As we become increasingly aware of the historical cruelty of Anglican, Catholic and other Canadian churches — the most recent papal apology serving as yet another important if overdue spotlight — participants in these churches are faced with the sharp questions: should I stay or should I go? Can I, in good conscience, remain invested in organizations with such troubling and violent legacies? It is hardly surprising that many either make the decision to leave or passively fade away. Neither decision can be faulted. Conscience must win out. As for myself, rather than leaving, I am, God willing, due to be ordained to the priesthood in a matter of days — surely a questionable decision in the eyes of many, especially now.  

But, for me, the truly troubling and far-reaching question is whether there remain any institutions free of moral taint. Consider the inextricable ways that each of us is bound up with the nation-state and the neoliberal market — the former serving the latter — which are pillaging the planet and threatening the very possibility of organized human life. Remember also that Church and State acted together in the creation and maintenance of residential schools. Walking out of the Church but remaining Canadian does not resolve the ethical quandary or free us from moral culpability. 
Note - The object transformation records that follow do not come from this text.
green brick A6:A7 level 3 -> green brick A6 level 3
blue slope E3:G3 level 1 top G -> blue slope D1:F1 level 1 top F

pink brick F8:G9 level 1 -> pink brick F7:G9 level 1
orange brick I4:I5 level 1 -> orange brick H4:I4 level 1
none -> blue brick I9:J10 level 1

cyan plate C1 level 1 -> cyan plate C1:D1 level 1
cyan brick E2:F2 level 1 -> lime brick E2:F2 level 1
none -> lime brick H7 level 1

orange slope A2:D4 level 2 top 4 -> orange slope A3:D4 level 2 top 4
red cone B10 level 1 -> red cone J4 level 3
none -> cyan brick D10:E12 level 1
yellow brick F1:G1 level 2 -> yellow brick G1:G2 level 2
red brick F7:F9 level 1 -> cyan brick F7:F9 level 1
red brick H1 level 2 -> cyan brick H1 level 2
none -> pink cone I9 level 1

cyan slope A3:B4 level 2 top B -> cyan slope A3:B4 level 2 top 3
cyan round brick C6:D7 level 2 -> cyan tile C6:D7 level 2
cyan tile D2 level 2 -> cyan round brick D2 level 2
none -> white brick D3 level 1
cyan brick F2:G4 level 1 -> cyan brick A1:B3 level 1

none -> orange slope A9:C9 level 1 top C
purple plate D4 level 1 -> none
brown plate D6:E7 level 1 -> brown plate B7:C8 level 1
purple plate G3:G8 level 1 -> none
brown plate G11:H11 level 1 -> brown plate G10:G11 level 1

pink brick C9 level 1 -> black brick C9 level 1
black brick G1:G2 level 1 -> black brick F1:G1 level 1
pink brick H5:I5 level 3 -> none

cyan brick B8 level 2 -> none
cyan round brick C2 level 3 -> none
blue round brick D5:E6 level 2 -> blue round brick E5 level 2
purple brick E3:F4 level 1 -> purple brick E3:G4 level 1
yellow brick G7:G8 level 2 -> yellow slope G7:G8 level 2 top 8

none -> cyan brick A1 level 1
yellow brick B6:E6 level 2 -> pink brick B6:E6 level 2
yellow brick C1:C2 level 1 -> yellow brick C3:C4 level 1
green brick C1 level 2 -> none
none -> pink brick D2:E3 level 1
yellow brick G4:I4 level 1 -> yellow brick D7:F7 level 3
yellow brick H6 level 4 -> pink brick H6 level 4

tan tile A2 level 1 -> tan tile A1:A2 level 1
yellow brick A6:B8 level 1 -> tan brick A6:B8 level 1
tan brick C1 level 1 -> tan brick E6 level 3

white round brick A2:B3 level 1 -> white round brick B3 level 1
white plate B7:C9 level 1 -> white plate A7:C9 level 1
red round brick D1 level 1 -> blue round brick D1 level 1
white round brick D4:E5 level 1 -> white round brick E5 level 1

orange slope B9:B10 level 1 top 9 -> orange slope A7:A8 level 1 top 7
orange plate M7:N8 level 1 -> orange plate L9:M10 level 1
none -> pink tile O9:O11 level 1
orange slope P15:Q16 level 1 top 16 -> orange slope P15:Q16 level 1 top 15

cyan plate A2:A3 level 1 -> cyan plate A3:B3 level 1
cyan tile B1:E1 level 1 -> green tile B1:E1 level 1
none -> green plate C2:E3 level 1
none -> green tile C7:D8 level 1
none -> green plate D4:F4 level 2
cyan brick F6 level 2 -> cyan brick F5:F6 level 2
Short of living off the grid, there is no escape from morally compromised institutions. If we pay taxes, we at least tacitly assent if not consent to the practices of our nation-states and their violence. That said, pointing to widespread social wrongdoing cannot be the basis of an argument in favour of staying in churches. After all, churches are marked by a distinctive problem: they have violated the very ideals they claim to embody — ideals grounded in appeals to the Holy. It is this problem of spiritual self-contradiction that make ecclesial failures especially striking.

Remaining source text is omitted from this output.